In 1972, he organized Professional Pensions Inc. to provide pension plans and group insurance to nonprofit organizations and small corporations in the United States, but mainly in the Northeast. His focus was on community organizations, poverty programs and drug treatment programs where numbers of low-income and minority employees, often for the first time in their lives, were brought into mainstream pension and group insurance programs. Among his many awards, one of the most appreciated was being elected an honorary employee for 25 years of service to Action for Boston Community Development.

Moe remained president and then chairman of professional pensions until his retirement in 1992. During his tenure, he stressed the need to employ women in executive positions as well as to employ minority staff members and provided maternity leave long before it was required. For his innovative work in pensions and group insurance, he was nominated to Marquis Who’s Who. At his retirement, the business was sold to Anita Fiore, who became president, and to Michael DeBaggis Jr., who became vice president. He became a consultant to Professional Pensions, making monthly visits to them for five years.

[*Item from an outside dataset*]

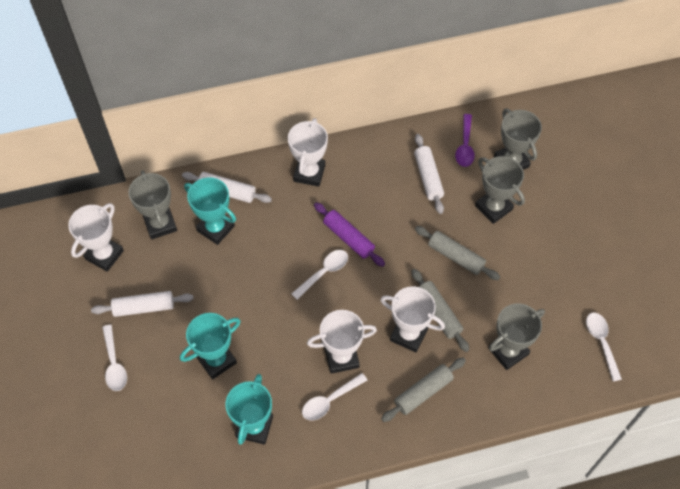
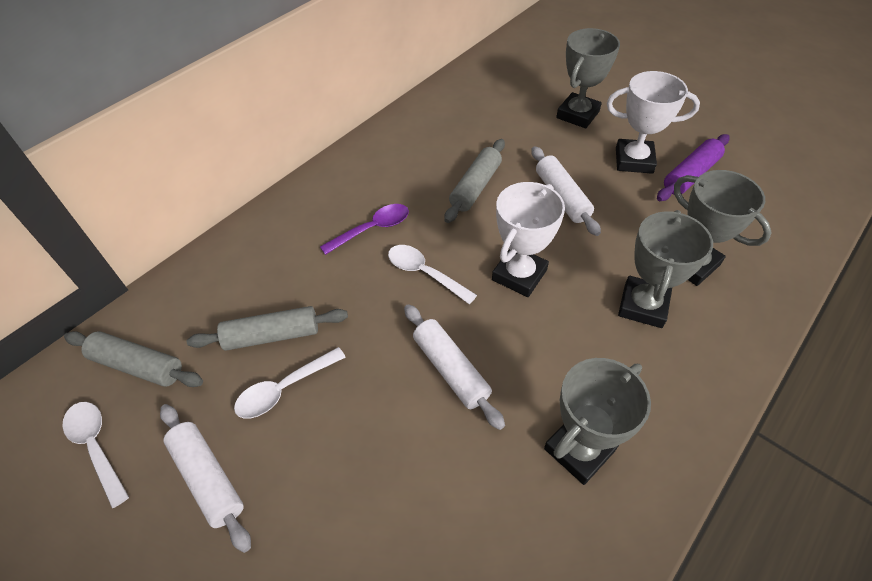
turquoise trophy: 3 -> 0
white spoon: 4 -> 3
white trophy: 4 -> 2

Because of his interest in social and community affairs, he was the founder of the Milford, Conn., Family Counseling Association and of the Milford Child Guidance Clinic, for both of which he served as president and was elected a life member of the board. They merged and are now known as Bridges.

Moe also served as president of the Clifford Beers Child Guidance Clinic and of the Jewish Family Service of New Haven. For many years, he served on the finance committee of the Jewish Home for the Aged, where he was awarded The Crown of the Good Name. He also served on the board of the Federation of Jewish Philanthropies of Greater New Haven.

Moe loved travel. Immediately after World War II, he and Hannah embarked on the first of many trips. A particular interest of theirs was archaeology, and they visited ruins in Mexico, Guatemala and Honduras. Many of these sites were in rainforests and difficult to reach, such as Tikal, but they persisted in their quest to see them. Having taken many photographic slides, Moe showed them on a number of occasions to schoolchildren. In the late seventies, he became president of the Archaeological Institute of America, New Haven branch.

Being a sports aficionado, because of his activities in high school and intramurals in college, he attended all but one Olympics beginning with Montreal in 1976 through Sydney, Australia, in 2000.

As an instrument-rated private pilot, he flew for many years, flying his Aztec to many parts of the United States on business trips and on pleasure. He often flew to the Vineyard with friends as passengers. He flew as well to Mexico and Alaska.

Moe was a voracious reader with interests in science, history and economics. He was a faithful reader of the New York Times, The Wall Street Journal and Scientific American.

He loved the Vineyard, deciding to settle there as a summer resident after a visit in 1968 of but three days. In only a month, he purchased what became the family’s home on Lighthouse Road in Aquinnah. He enjoyed walking in the woods and on the beaches.

He served on the finance committee of the town, on the board of the Taxpayers Association of Gay Head and on the negotiating committee to work with the Wampanoag Tribal Council of Gay Head for a settlement of the tribe’s land claim. To that end, he appeared before several committees of the U.S. Congress, urging passage of legislation to bring about that settlement.

Survivors include his wife, Hannah, and several nephews, nieces and cousins. He was pre-deceased by his sister and three brothers.

Funeral services will be held at Levine Chapel, 470 Harvard street, Brookline on Sunday, Dec. 16 at 11 a.m. His family would appreciate contributions to the Vineyard charity of your choice.

Interment will occur in the family plot in the Beth Shalom Cemetery in Everett.